War, first and foremost, is an opportunity to restore this honor, to reconstitute the political community, to reaffirm the bond between friends through the willingness to kill and be killed. These two aspects converge in the concept of revenge, which is both indiscriminate—indifferent to whether its targets were involved in combat as long as they belong to the enemy camp—and an end in itself, reveling in violence as such and finding meaning within it.
Thus, October 7 has led to the “happiest month,” as the officer told his soldiers, and the war has been experienced as a “euphoric, ecstatic event” as in Harbu Darbu, not because they present an opportunity for a final and absolute victory. Arguments that such a victory is unrealistic miss the point: the victory is the war itself—the total mobilization, the rallying together under the banner of so-called unity.

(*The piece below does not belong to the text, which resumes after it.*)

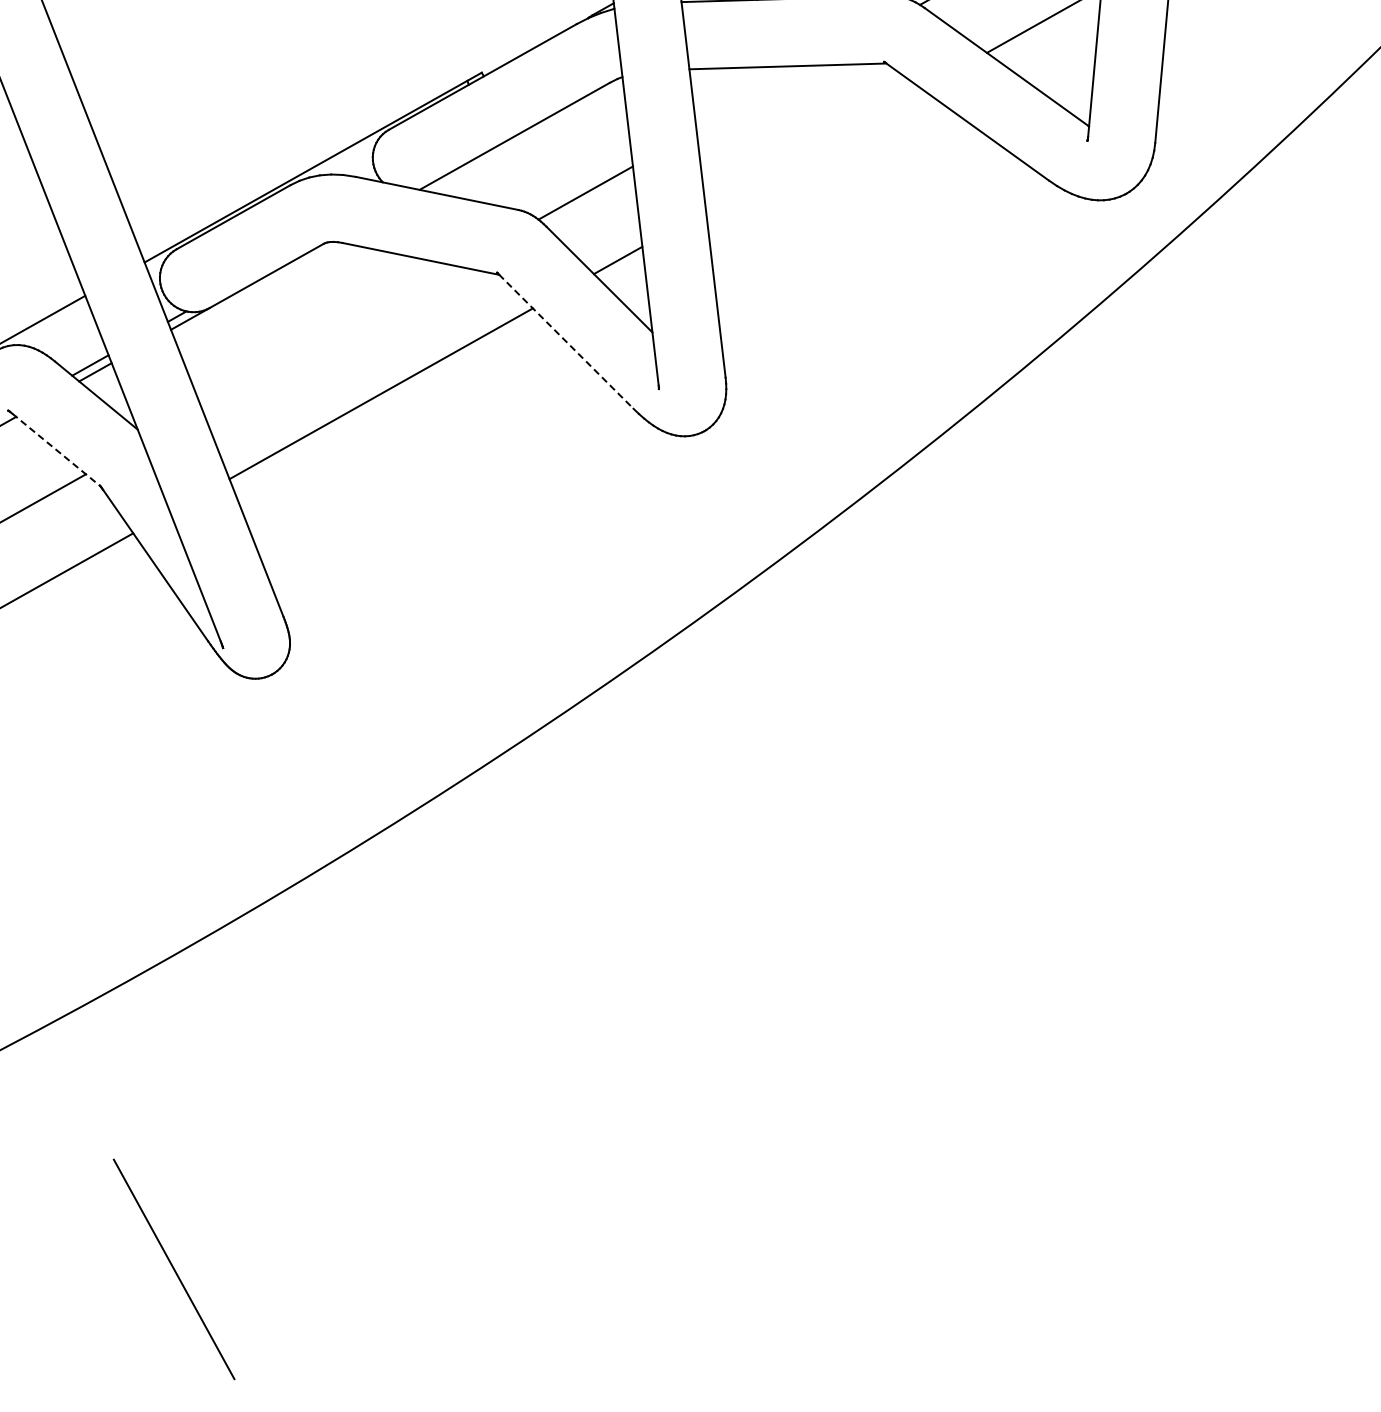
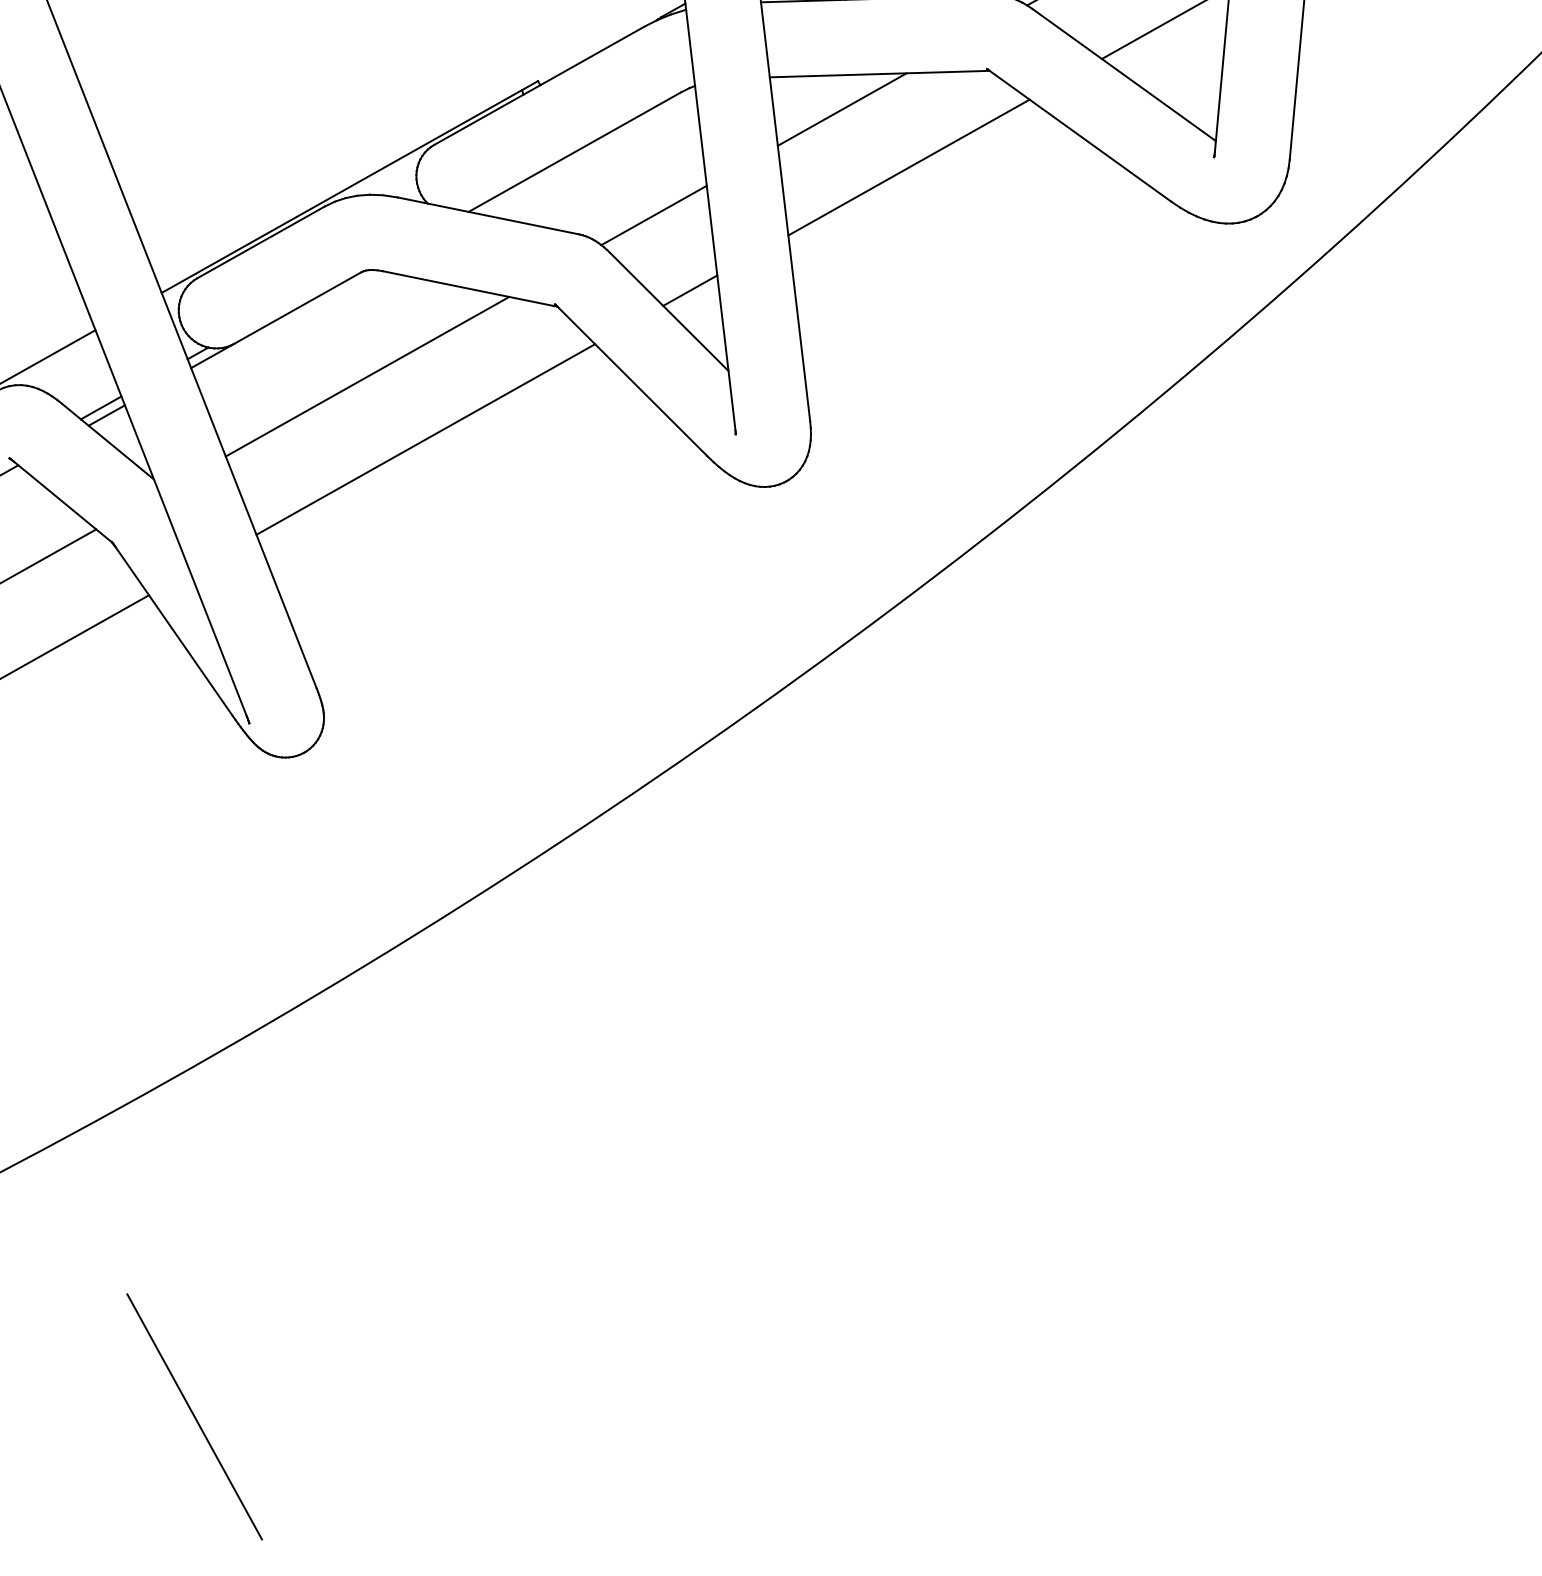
line: (754, 97) -> (842, 108), added
line: (814, 149) -> (909, 166), added
line: (329, 337) -> (368, 376), added
line: (566, 341) -> (632, 381), dashed -> solid
line: (56, 450) -> (63, 502), dashed -> solid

Victory is eternal when war is perpetual: in war, the individual becomes a Jew, and the Jews become a people, precisely through their willingness to fight the enemy shoulder to shoulder. In this logic, the grief and pain over the dead do not serve as reasons to halt the bloodshed but as forces that justify and retrospectively validate it. Their deaths imbue their lives with meaning, even if they did not choose this death or this meaning. Others charge forward in their wake, storming the battlefield or creating one, striking the enemies while cultivating them (Landau 2025) —ensuring that there is always someone to fight and always someone to fight back.
Such an identity-giving war does not contradict the desire to destroy and expel Palestinians, which undoubtedly exists among many in Israel. It simply means that alongside an all-out war against one enemy, new enemies must be sought, new fronts must be opened, or at the very least, the potential for escalation in additional arenas must be constantly maintained—something Israel diligently ensures even as it wages its war in Gaza.
This mass violence is not driven by a messianism that looks to the future and is willing to pass through the fires of hell to ultimately reach paradise. In creating hell for the Palestinians, for many Israelis, paradise is already here and now.